I'm seeing check_asym_packing do the right thing with the simple SMT2
with 1 process case.  It marks cpu0 as imbalanced when cpu0 is idle and
cpu1 is busy.

Unfortunately the process doesn't seem to be get migrated down though.
Do we need to give *imbalance a higher value? 

FYI this version doesn't use sgs->total_nr_running anymore so I've
removed it.

> 
> I still see two problems with this though,.. regular load-balancing only
> balances on the first cpu of a domain (see the *balance = 0, condition
> in update_sg_lb_stats()), this means that if SMT[12] are idle we'll not
> pull properly. Also, nohz balancing might mess this up further.

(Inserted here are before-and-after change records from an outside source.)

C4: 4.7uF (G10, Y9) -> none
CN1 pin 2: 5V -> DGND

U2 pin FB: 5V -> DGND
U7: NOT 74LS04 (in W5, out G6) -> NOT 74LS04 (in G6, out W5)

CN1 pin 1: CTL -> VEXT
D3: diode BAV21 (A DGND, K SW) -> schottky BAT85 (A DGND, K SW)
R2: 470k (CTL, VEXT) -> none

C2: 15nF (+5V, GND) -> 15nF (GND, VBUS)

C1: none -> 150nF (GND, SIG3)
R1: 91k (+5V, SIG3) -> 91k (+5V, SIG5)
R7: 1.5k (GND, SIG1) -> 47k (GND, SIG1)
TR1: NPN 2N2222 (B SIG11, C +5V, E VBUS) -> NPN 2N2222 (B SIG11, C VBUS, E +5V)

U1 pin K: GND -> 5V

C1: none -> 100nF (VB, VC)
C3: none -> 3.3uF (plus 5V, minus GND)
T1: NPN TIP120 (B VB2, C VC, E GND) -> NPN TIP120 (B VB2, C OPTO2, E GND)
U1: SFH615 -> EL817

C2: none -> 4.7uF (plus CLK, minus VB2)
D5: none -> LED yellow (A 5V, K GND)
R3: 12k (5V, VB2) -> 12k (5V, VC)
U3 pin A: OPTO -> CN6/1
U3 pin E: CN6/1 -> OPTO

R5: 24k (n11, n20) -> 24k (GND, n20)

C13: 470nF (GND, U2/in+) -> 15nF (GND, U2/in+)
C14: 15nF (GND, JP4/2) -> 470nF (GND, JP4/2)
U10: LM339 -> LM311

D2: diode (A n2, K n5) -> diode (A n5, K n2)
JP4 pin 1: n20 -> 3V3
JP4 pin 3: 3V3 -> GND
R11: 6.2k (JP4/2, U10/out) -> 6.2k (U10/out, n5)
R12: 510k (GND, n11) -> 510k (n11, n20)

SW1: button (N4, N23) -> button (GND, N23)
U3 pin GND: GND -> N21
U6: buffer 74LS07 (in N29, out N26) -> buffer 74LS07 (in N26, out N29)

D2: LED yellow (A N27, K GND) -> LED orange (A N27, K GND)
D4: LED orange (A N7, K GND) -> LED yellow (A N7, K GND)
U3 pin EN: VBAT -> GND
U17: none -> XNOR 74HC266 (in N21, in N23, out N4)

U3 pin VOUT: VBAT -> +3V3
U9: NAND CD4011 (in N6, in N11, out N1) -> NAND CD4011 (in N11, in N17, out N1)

I do have CONFIG_NO_HZ set but turning it off doesn't help with the
above issue.

> We could maybe play some games with the balance decision in
> update_sg_lb_stats() for SD_ASYM_PACKING domains and idle == CPU_IDLE,
> no ideas yet on nohz though.

OK

<from followup email>
> Hmm, we could change the bit in find_busiest_group() to:
> 
>   if (idle == CPU_IDLE && check_asym_packing())
>
> and skip the nr_running test..

ok, changed.

This is the patch so far minus the trivial PPC bits.

Thanks!
Mikey
---
 include/linux/sched.h    |    4 ++
 include/linux/topology.h |    1 
 kernel/sched_fair.c      |   65 ++++++++++++++++++++++++++++++++++++++++++++---
 3 files changed, 66 insertions(+), 4 deletions(-)

Comments

Michael Neuling Feb. 24, 2010, 11:13 a.m. UTC | #1
> > If there's less the group will normally be balanced and we fall out and
> > end up in check_asym_packing().
> > 
> > So what I tried doing with that loop is detect if there's a hole in the
> > packing before busiest. Now that I think about it, what we need to check
> > is if this_cpu (the removed cpu argument) is idle and less than busiest.
> > 
> > So something like:
> > 
> > static int check_asym_pacing(struct sched_domain *sd,
> >                              struct sd_lb_stats *sds,
> >                              int this_cpu, unsigned long *imbalance)
> > {
> > 	int busiest_cpu;
> > 
> > 	if (!(sd->flags & SD_ASYM_PACKING))
> > 		return 0;
> > 
> > 	if (!sds->busiest)
> > 		return 0;
> > 
> > 	busiest_cpu = group_first_cpu(sds->busiest);
> > 	if (cpu_rq(this_cpu)->nr_running || this_cpu > busiest_cpu)
> > 		return 0;
> > 
> > 	*imbalance = (sds->max_load * sds->busiest->cpu_power) /
> > 			SCHED_LOAD_SCALE;
> > 	return 1;
> > }
> > 
> > Does that make sense?
> 
> I think so.
> 
> I'm seeing check_asym_packing do the right thing with the simple SMT2
> with 1 process case.  It marks cpu0 as imbalanced when cpu0 is idle and
> cpu1 is busy.
> 
> Unfortunately the process doesn't seem to be get migrated down though.
> Do we need to give *imbalance a higher value? 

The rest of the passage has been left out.